Optional configuration:

# Ping each host every interval. Regardless of whether there are outstanding requests.
export PING_INTERVAL=200ms
# Timeout. If requests time out their latency will be set to this number, and the `timeout` field in DB will be true.
export PING_TIMEOUT=2s
# Comma separated list of destination hosts to ping
export PING_DESTINATIONS=www.vg.no,192.168.1.1,test.hkg1.servers.com
# Override hostname of local machine
export PING_SOURCE_HOSTNAME=desktop

The program runs in the foreground forever. You can use screen to run it in the background after disconnection from a terminal session.

Analyzing data

Use Grafana and add TimescaleDB as a data source. Then import the very simple Pings dashboard into Grafana.

Here we see latency of wired (nuc) vs wireless (desktop) to the local router (192.168.1.1).

TimescaleDB preparation

Run TimescaleDB as a container:

docker run -d --name timescaledb -p 5432:5432 \
  -e POSTGRES_PASSWORD=myPassword timescale/timescaledb-ha:pg16-all

PS: This is without persistence since I'm strugling how to get volume mounts and postgres to work in podman.

Connect to the database with psql or pgAdmin

Create a new database (mydatabase above). Create a new user (myuser above) with a password (mypassword above) and permission to log in.

Create the table and hypertable:

CREATE TABLE pings (
  time TIMESTAMPTZ NOT NULL,
  from_host TEXT NOT NULL,
  to_host TEXT NOT NULL,
  interface TEXT NOT NULL, -- Not implemented yet
  error TEXT, -- Not implemented yet
  timeout BOOL NOT NULL DEFAULT FALSE,
  latency_ms DOUBLE PRECISION NULL
);

SELECT create_hypertable('pings', by_range('time'));

Ensure that the new user has permissions to the database and table.

Optionally create a read-only user for the table to use with Grafana.

Caveats

If we are writing data to TimescaleDB close to capacity and there are bursts of requests that suddenly finish, we may not be fast enough to flush the results. If that condition lasts long enough for the result collection queue (size 1000 results) to fill up we will have a coordinated omission problem. Even though I believe this is unlikely the program will print the current size of the queue every 5 seconds.

Background

I've had some issues with my wireless Hi-Fi (KEF LS50 & System Audio Focus SA-5).

Intermittently there will be random issues with noise on one or both speakers. Speakers becoming unavailable to Spotify Connect for a little while. And so on.

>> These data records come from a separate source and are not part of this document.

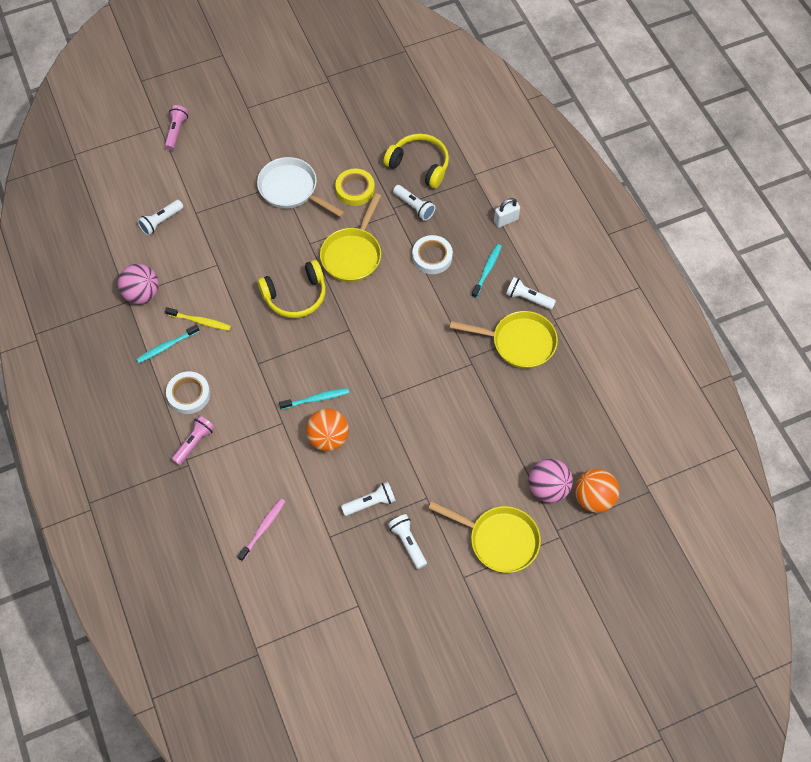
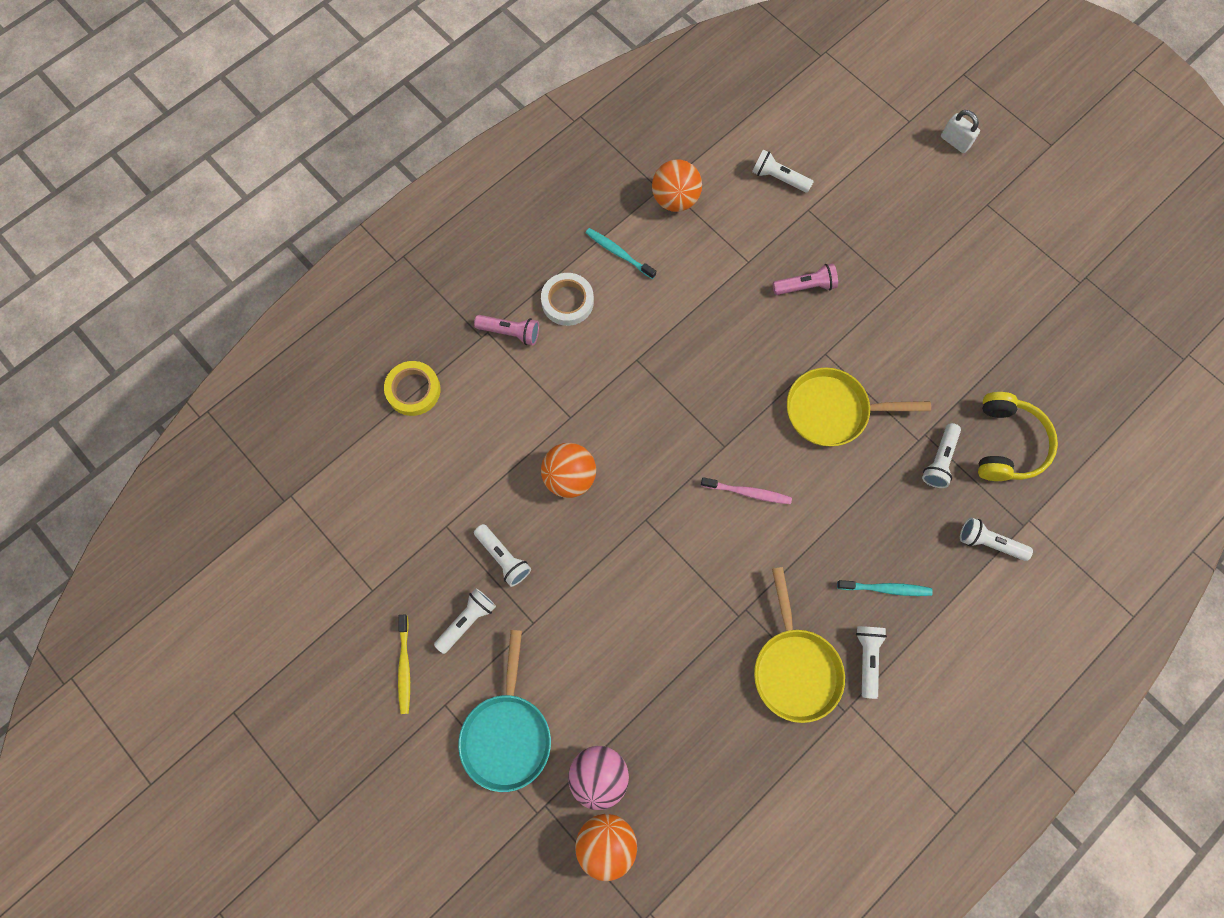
camera: 70 degrees right, 10 degrees up
(142, 294) = (675, 199): pink ball -> orange ball
(176, 131) = (911, 141): pink flashlight -> pink flashlight (805, 286)
(200, 321) = (665, 274): yellow toothbrush -> yellow toothbrush (404, 666)
(263, 528) = (432, 448): pink toothbrush -> pink toothbrush (748, 492)
(291, 189) = (892, 302): white pan -> none
(295, 296) = (744, 366): yellow headphones -> none
(316, 399) = (615, 443): turquoise toothbrush -> none
(355, 189) = (930, 377): yellow tape -> yellow tape (413, 390)
(432, 257) = (874, 510): white tape -> none
(480, 201) = (989, 543): none -> white flashlight
(499, 540) = (507, 734): yellow pan -> turquoise pan
(506, 220) = (976, 588): white padlock -> white padlock (955, 142)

The issue has persisted between changing my wireless setup three times. I'm now on Unify Amplify Mesh. And moving between three different places, first an appartment complex and now in a free standing house. And two separate Hi-Fi systems are having issues.

I always have my trusty ping -t vg.no running in the background and have noticed that network reliability isn't as good as it should be. What if this is related?

I'm not too keen on spending even more money on this by investing in a Wi-Fi spectrum analyzer that costs from $1.000 and infinitely upwards.

Can we just fire away a bunch of pings (at a steady rate to avoid the coordinated omission proble) from all of my machines (Intel NUC server, wired. Desktop, wireless. Laptop, wireless) and see any correlation when the sound is having problems?

At least it could verify that I'm not going insane! If I find something I can start the process of elimination turning of and disconnecting everything and use the ping data as guidance instead of me intermittently listening ot music waiting for intermittent problems, which would take months.

I also wanted to collect Wi-Fi information but I haven't been able to get the Intel NUC Wi-Fi adapter to cooperate.